Мне неловко, как всегда это бывает в первый раз. Я преодолеваю застенчивость.
В моих действиях больше механики, чем чувства.
Он что-то прекрасное шепчет мне на ухо, я улыбаюсь.
И тем не менее, неловко.
Даже сейчас, когда вспоминаю.
Ближе к утру просыпаюсь от того, что его колотит. Просто трясёт в ознобе рядом со мной. Осторожно целую его лицо, оно мокрое, точно его поливали из лейки. Он не просыпается.
Иду на кухню, ставлю чайник, размешиваю в чашке лекарство, остужаю, несу в спальню. Бужу его, прошу выпить.
Пьёт как ребенок, потому что надо, потому что сказали, пообещали, что станет легче.
Пьёт и через секунду засыпает. Проваливается в небытие.
Через два часа звонит будильник.
Встаю, иду под душ, выхожу, одеваюсь, крашусь, иду на кухню. В холодильнике – бутылка водки и черствая горбушка хлеба. Не густо. Нахожу на полках пачку кофе, сахар, чашки. Не пропадём. Варю кофе в кастрюльке.
Потом возвращаюсь к нему. Бужу осторожно, боясь испугать спросонья.
– Ванечка, вставай, милый. Пора в театр.
Открывает глаза. Глаза больные.
– Я сделала кофе. Есть у тебя нечего, позавтракаем в театре.
– Хорошо.
Глажу его тихонько по плечу. Какая страсть? Только нежность…
– Как ты себя чувствуешь?
– Я сейчас встану.
– Может, отменим репетицию? Ты заболел…
– Нельзя. Я сейчас встану.
Встаёт. Идёт в душ.
Пьём кофе на кухне. Молчим. Тягостно.
Вызываем мне такси.
За Ваней заедет Лёня. Мы должны приехать в театр на разных машинах.
Уезжаю раньше. Целую его:
– Увидимся через двадцать минут.
– Увидимся.
Выхожу из квартиры.
Выхожу и понимаю: меня саму колотит в ознобе. Только не из-за простуды, а из-за осознания: случилось. Ну-ну. Шаг сделан. Звоню Аньке. Кричу ей, сонной, в трубку:
– Попадос! Аня… По-па-дос!
Она подскакивает в моей кровати:
– Что случилось?
– Все случилось! Я влюбилась, дура!
– Сама дура, я испугалась! Разве так можно? Девять утра…
– Я и говорю, что я дура! Ужасная дура, но как прекрасно, Анька, хоть иногда позволить себе быть ужасной дурой…
…
Весь день ему плохо.

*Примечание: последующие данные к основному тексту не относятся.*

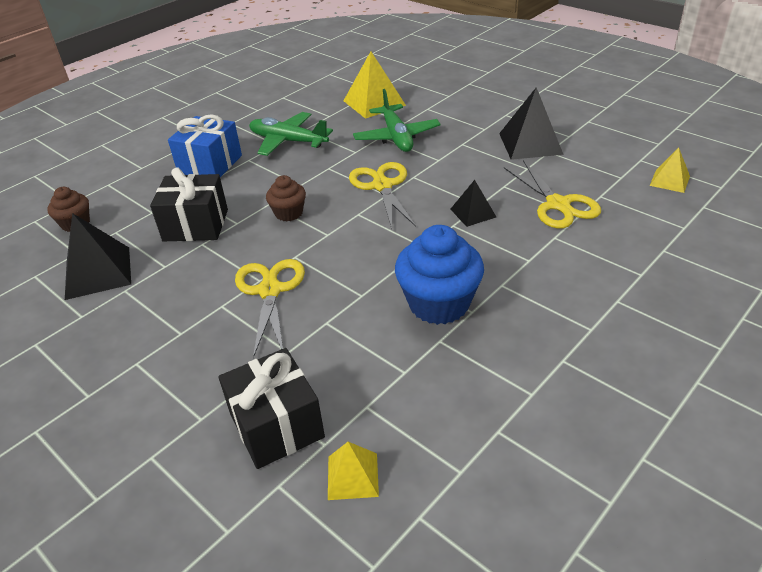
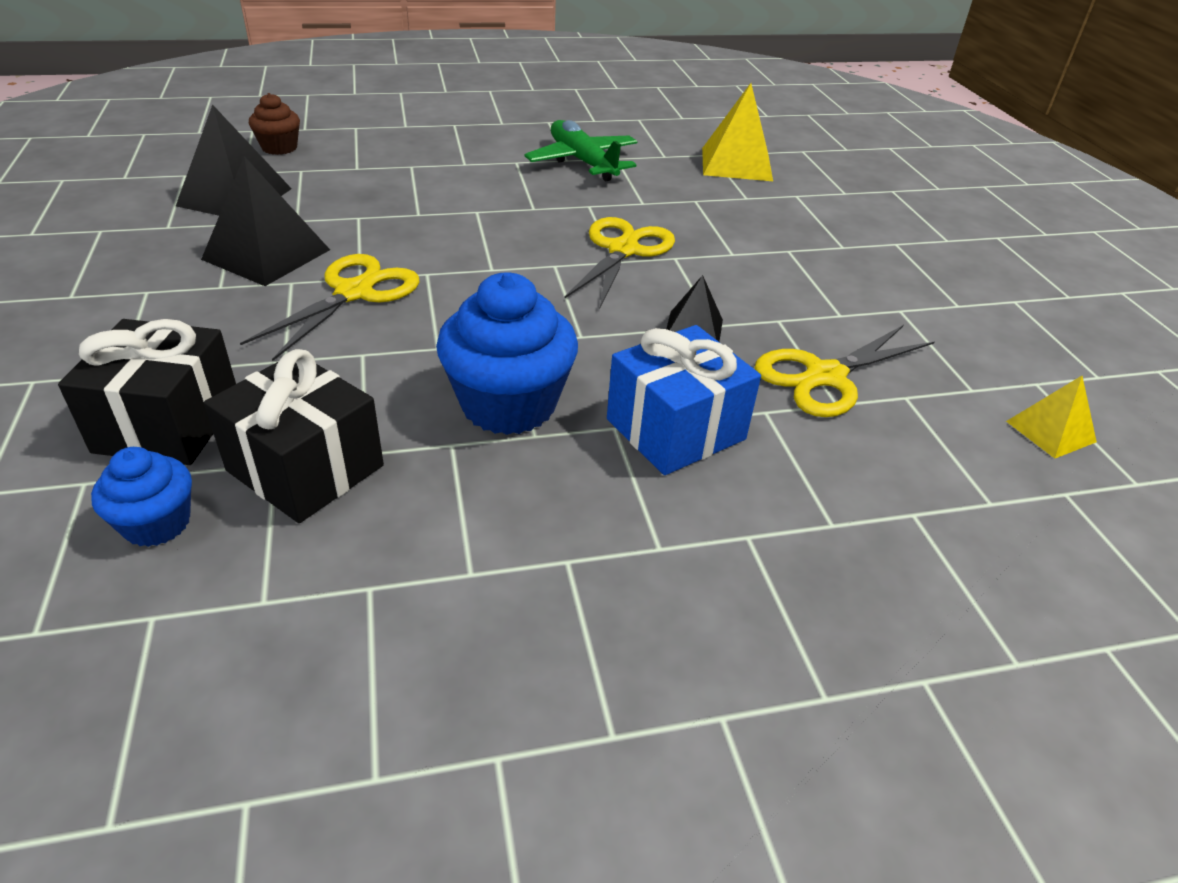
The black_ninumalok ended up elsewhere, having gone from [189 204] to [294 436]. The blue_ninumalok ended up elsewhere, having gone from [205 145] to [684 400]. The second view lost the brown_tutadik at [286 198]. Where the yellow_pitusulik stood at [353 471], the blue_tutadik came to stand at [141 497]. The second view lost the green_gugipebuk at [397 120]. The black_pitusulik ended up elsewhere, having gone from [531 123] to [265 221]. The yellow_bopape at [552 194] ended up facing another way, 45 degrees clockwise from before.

Я готовлю для него горячий чай, растворяю порошки от простуды, напоминаю, что пора пить таблетки…
Сегодня они репетируют сцену объяснения в любви с Ниной Заречной. Нину играет молодая симпатичная актриса. Меня примиряет с ней то, что она – замужем и любит своего мужа.

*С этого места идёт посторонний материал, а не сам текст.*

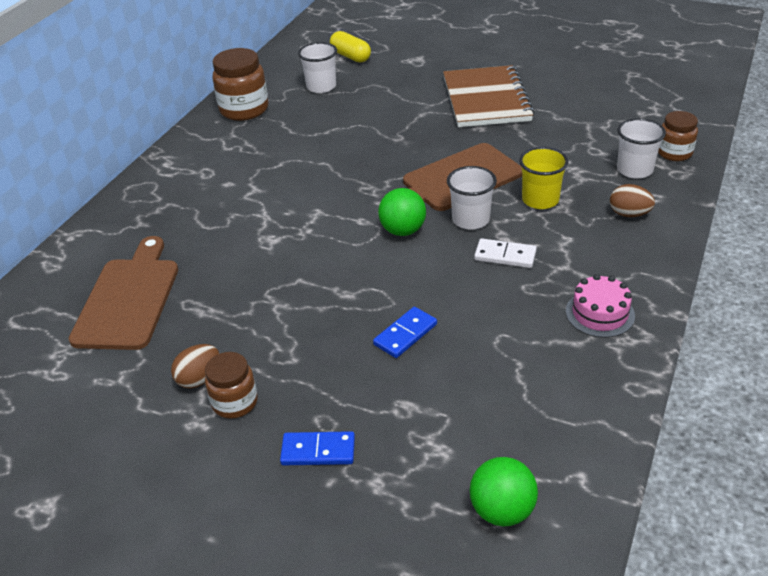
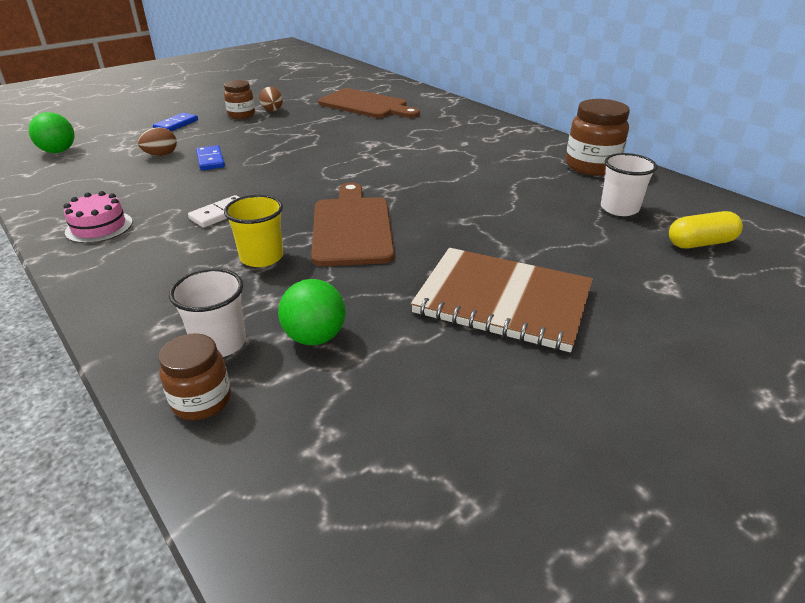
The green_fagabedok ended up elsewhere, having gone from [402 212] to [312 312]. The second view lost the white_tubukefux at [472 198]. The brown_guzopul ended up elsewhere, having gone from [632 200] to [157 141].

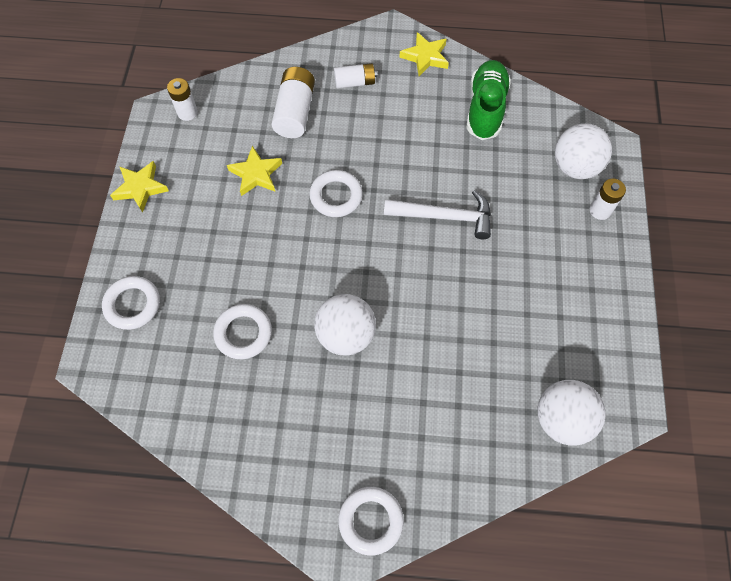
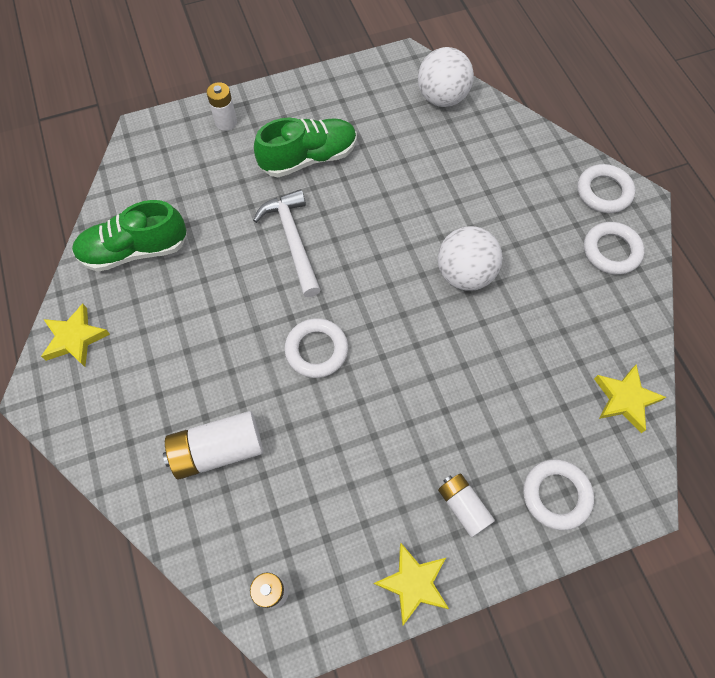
The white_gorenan ended up elsewhere, having gone from [242 331] to [614 248]. The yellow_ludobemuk ended up elsewhere, having gone from [254 171] to [630 398]. The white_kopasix ended up elsewhere, having gone from [355 76] to [466 505]. The second view lost the white_fagabedok at [583 151]. The second view gained the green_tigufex at [305 147].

Актриса и сама по себе недурна, но над ней работает целая команда профессионалов. Её одевают в чудесное платье, два часа укладывают волосы, штукатурят щеки и красят глаза… А ты тут носишься целый день взмыленной лошадью по коридорам, в зеркало-то взглянуть некогда, а надо держать конкуренцию. Это что, честно?
Как он плачет на сцене от любви к ней! Прямо сердце разрывается. От ревности. Что это он разыгрался сегодня? Никак из-за температуры?
Вот надо же, чтобы такая сцена репетировалась после первой нашей с ним ночи! А на меня он сегодня почти не смотрит…
На меня смотрит московская знаменитость:
– Что-то ты сегодня грустная какая-то, да?
Надо же, заговорил человеческим голосом, заметил кого-то рядом с собой…
– Да, поругалась с начальством…
– Вот я и вижу: что-то с тобой не то…
С благодарностью смотрю на знаменитость.
Это важно, когда рядом кто-то чувствует, что с тобой происходит.
Вечером разъезжаемся по домам. Сталкиваемся с Иваном в коридоре.
– Ну ты как?
– До дома бы доехать…
Ранним утром у него самолёт. Улетает на съёмки в Москву, завтра его не будет.
– Держись, давай. Не проспи завтра, а то не улетишь…
– Я уже попросил Лёню, чтобы он меня растолкал…
– Ну, ладно, пока.
– Пока.
Сухо целует меня в щёку.
Я слегка раздосадована. Во-первых, что с собой не позвал. Во-вторых, что в щёку поцеловал, а не в губы. И вообще, попрощался не так как нужно. Плохо попрощался.
Но он болеет. Что с него взять.
Возвращаюсь домой поздно вечером, застаю у себя дома Аньку. Открываю бутылку вина, меня трясёт, мне надо выплеснуть всё то, что во мне накопилось за прошедшие сутки.
Анька вина не пьёт. Она сидит на кухне, за столом, напротив, и меня слушает.
Я говорю, говорю, говорю, я просто фонтанирую эмоциями. Останавливаюсь, когда вино у меня заканчивается. Я выпила всю бутылку.
– Анька, – кричу, – мне надо ехать к нему! Он там сейчас один в этой страшной, холодной квартире! Он больной! Ему надо, чтобы рядом с ним был кто-то! Я поеду!
Анька останавливает меня:
– Ну куда ты, в ночь? На часы посмотри…
– Я поеду! Просто буду рядом! Нельзя, чтобы больной человек оставался один! У него температура 39!